In ‘Can We Call Trump A Killer?Charles Blow writes:

It seems that in every possible way, Trump has willfully and arrogantly put more Americans at risk of getting sick and dying, and the results have been inevitable: More Americans got sick and died.

There is no way to remove Trump’s culpability in this. If your feeble effort saves two lives when an earnest, robust, science-driven effort would have saved four, are you not responsible for the two deaths?

At this point, how do we not label Trump a killer of American citizens by negligence, ignorance and incompetence?

When does the uncaring, ignorant American mismanagement of this Covid-19 pandemic become an atrocity akin to that of the Great Stalin and Churchill Starvations, the famines in the Ukraine and Bengal in the 1930s and 40s? The level of homicidal intent in these great moral atrocities of the twentieth century might be disputed but there is no gainsaying their final, deadly toll: millions dead, thanks to incoherent political philosophies and callous disregard for the human toll extracted by utopian visions and wartime tactical imperatives. 

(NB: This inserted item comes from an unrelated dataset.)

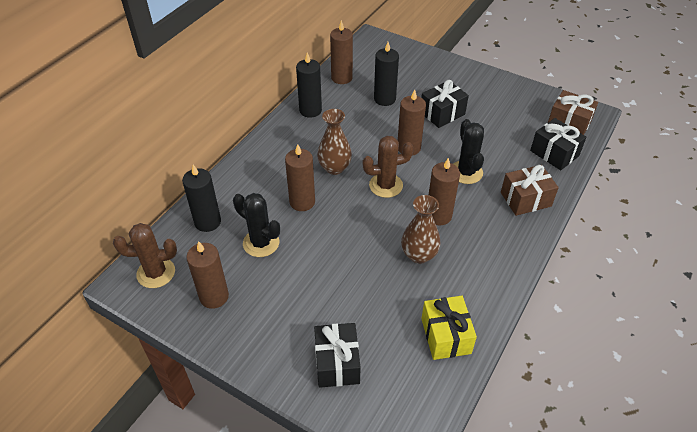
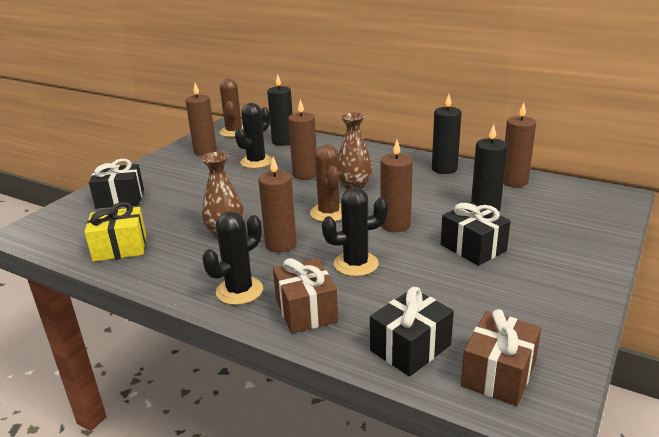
camera: 90 degrees right, 20 degrees down
(507, 237) = (239, 291): none -> black cactus

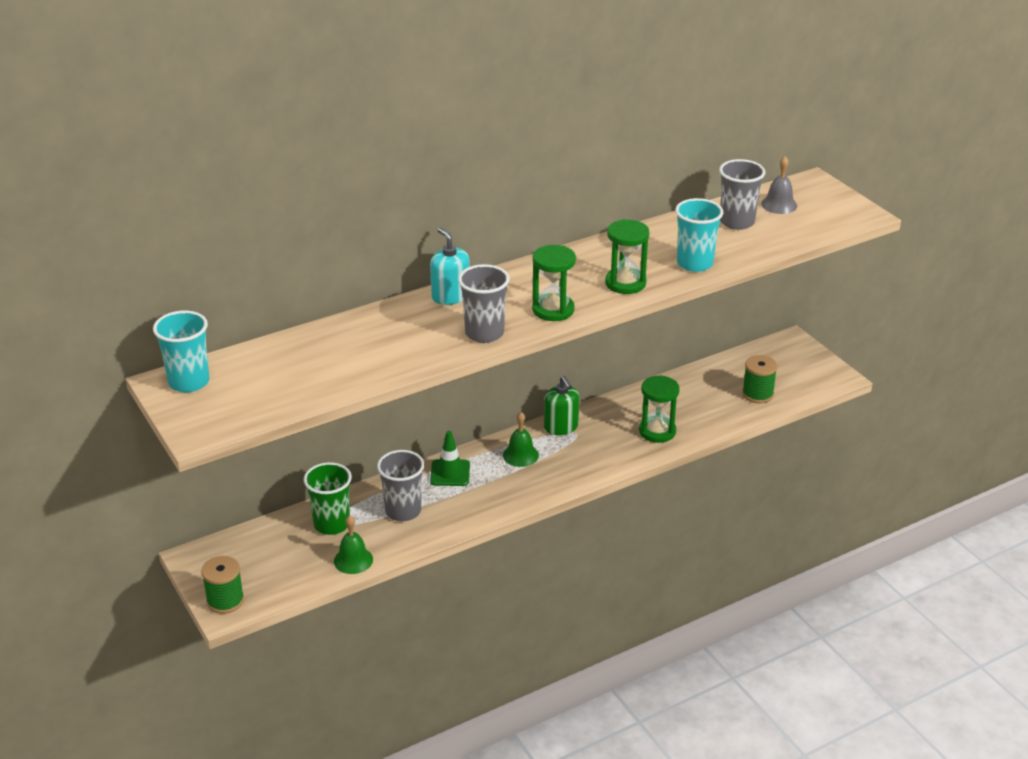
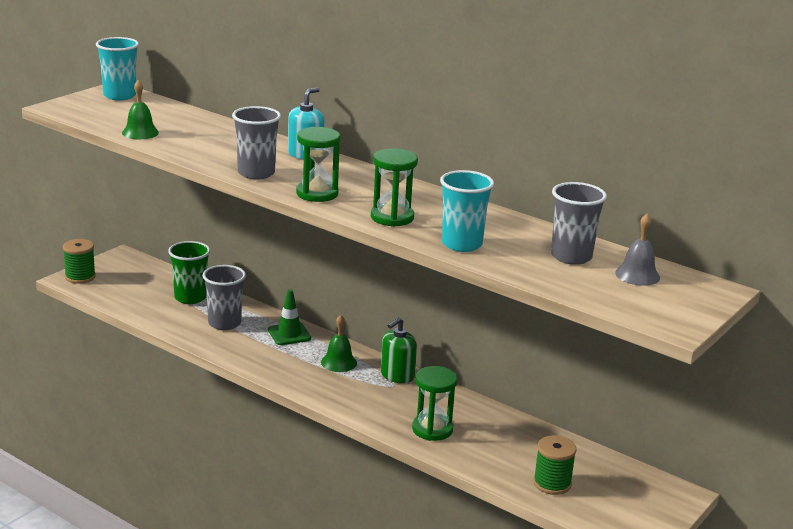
camera: 65 degrees right, 10 degrees down
(353, 560) = (150, 315): green bell -> green bell (140, 132)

The Trump administration’s handling of the Covid-19 pandemic, as Blow painstakingly and forensically details, an ongoing catastrophe of ‘negligence, ignorance, and incompetence,’ fueled by deadly prejudices (that the disease would only kill liberal, multi-ethnic, minority populations of ‘blue’ states being the most offensive one), bears striking similarities to the catastrophes Stalin and Churchill engineered. The bare facts are striking: while a deadly disease has been stalking the land, the Trump administration has most plausibly ‘withheld treatment,’ that of a coherent national public health policy, from American citizens, . This deadly managerial incompetence, this refusal to act, has led to hundreds of thousands of deaths, many of which could plausibly have been prevented by earlier lock-down responses, better testing strategies, and a leadership that spoke clearly of risks and dangers and advocated simply, with all the authority of the president’s office, non-intrusive public health measures like wearing masks. The charge is made simply, and the evidence is overwhelming: the Trump administration, and its enablers, the Republican Party, are culpable for the deaths of thousands of Americans.  

We should, as always when writing or speaking of this administration, never indulge in the easy pleasure of describing Trump as a deranged fool, a criminal, a clown. The real power that stands behind Trump is the Republican Party, a pathetic conglomerate of young, middle-aged, old white men (and the occasional cowardly woman) desperately seeking to hold on to power through institutional capture of the Supreme Court, the Federal Courts, through gerrymandering at the state level, through naked appeals to racial rhetoric, through the shelter that the incoherent US Constitution with its rickety, Rube Goldberg design of American political institutions–depressingly for an electoral democracy, the Senate and electoral college–provides.  

Like Albert Camus‘ psychotic Caligula, Donald Trump and the Republican Party have successfully “transformed [their] philosophy into corpses.” There will be no Roman conspirators this time around, but the political fate that awaits this sordid pair of criminals should be no less final and unforgiving.